REUTERS/Yumit Bektas.

En Turquie, les militaires, seconde armée de l’Otan en terme d’effectifs, se sont longtemps considérés comme les seuls véritables défenseurs de la laïcité. Ils ont également représenté un vrai pouvoir économique et gardé la main sur la politique étrangère ainsi que sur la lutte contre les « ennemis de l’intérieur » –kurdes ou islamistes. Cet interventionnisme politique les a conduit à procéder à trois violents coups d’Etat (1960, 1971 et 1980) et deux soft coups (1997, 2007).

Un soft coup, c’est ce à quoi l’armée égyptienne vient à son tour de procéder en faisant intervenir, à la mi-juin, des juges suprêmes acquis à sa cause pour provoquer la dissolution du Parlement dominé par les islamistes et réduire à rien les pouvoirs du nouveau président. En agissant à la veille de l’élection présidentielle qui devrait voir la victoire du candidat des Frères musulmans, les militaires égyptiens veulent éviter que les islamistes prennent le contrôle total du pouvoir politique.

Or, avec deux soft coups à son actif – le « coup d’Etat post-moderne » de 1997 et le « e-coup » (via internet) de 2007 –, l’armée turque possède une longueur d’avance sur l’armée égyptienne. Mais les gradés d’Ankara ont appris, eux, qu’un soft coup peut mal tourner.

En 2007, la pierre d’achoppement entre l’armée et le gouvernement AKP (parti de la justice et du développement, islamo-conservateur au pouvoir depuis 2002) se situe également, comme en Egypte aujourd’hui, dans l’élection du président de la République. En 1997, c’était plutôt la question de la désignation du chef du gouvernement. Dans les deux cas, la confrontation fut vive entre militaires et politiques islamistes [1]

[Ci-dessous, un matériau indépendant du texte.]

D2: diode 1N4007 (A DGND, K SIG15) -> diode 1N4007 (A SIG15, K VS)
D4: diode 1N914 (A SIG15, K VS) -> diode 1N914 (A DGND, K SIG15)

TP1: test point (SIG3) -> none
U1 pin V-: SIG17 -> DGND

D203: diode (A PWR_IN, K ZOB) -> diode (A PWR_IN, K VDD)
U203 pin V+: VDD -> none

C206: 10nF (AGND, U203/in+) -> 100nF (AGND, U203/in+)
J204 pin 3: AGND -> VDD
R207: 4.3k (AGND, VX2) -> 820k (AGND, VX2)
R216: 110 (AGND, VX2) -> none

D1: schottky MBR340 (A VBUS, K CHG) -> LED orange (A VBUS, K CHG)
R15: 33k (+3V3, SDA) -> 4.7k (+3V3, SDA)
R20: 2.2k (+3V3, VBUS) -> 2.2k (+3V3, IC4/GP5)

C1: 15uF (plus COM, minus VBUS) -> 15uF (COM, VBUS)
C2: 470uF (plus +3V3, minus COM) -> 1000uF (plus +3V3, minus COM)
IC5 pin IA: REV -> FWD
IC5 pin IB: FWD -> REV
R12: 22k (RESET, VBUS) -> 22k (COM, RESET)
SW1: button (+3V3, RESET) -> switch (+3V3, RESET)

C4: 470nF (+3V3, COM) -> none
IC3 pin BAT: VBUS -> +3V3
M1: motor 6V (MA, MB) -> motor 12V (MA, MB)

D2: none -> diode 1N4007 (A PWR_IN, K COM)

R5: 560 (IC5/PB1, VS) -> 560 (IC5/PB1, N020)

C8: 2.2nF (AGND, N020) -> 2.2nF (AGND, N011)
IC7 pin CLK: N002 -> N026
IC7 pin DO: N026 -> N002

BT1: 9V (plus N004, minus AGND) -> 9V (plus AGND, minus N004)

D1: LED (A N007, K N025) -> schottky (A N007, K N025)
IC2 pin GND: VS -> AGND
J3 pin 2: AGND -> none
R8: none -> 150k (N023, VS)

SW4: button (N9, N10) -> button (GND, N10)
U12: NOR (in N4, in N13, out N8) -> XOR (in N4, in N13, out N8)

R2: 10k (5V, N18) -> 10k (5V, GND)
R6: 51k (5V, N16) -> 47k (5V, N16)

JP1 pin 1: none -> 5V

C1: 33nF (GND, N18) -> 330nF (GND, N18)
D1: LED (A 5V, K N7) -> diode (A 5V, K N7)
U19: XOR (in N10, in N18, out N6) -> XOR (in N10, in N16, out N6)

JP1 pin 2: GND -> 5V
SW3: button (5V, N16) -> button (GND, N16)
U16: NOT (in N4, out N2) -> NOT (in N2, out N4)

Succès du « coup d’Etat postmoderne » de 1997

L’islamiste Necmettin Erbakan dirigeait depuis juin 1996 un gouvernement de coalition avec le centre-droit et ses initiatives trop marquées par des motivations religieuses inquiétaient les militaires. Lorsque, le vendredi 31 janvier 1997, Bekir Yildiz (Refah, parti du bien-être, islamiste), le très actif, anti-israélien et pro-iranien maire de Sincan organise dans la banlieue d’Ankara une « soirée pour Jérusalem » (« Esquisses sur la Turquie des années 1990 (7) Les chars à Sincan »), il met le feu aux poudres.

Dans la salle de conférence, la tribune est tendue d’un drap vert sur lequel s’inscrit en arabe le nom d’Allah tandis qu’on a disposé une immense photo de la mosquée Al-Aqsa et les portraits des chefs du Hezbollah et du Hamas. Dans le public, femmes et hommes sont séparés. L’hôte d‘honneur est l’ambassadeur d’Iran en Turquie, devant lequel Bekir Yildiz prononce un discours enthousiaste en faveur de la charia.

La réaction de l’armée ne se fait pas attendre : le 4 février, une colonne de chars traverse ostensiblement la petite ville. Et le 28 février 1997, le Conseil national de sécurité, contrôlé par les militaires, présente au gouvernement une liste de dix-huit mesures anti-islamistes à prendre. Erbakan rechigne. Il sait qu’implanter ces mesures, c’est scier la branche sur laquelle il est assis, mais finit par s’incliner.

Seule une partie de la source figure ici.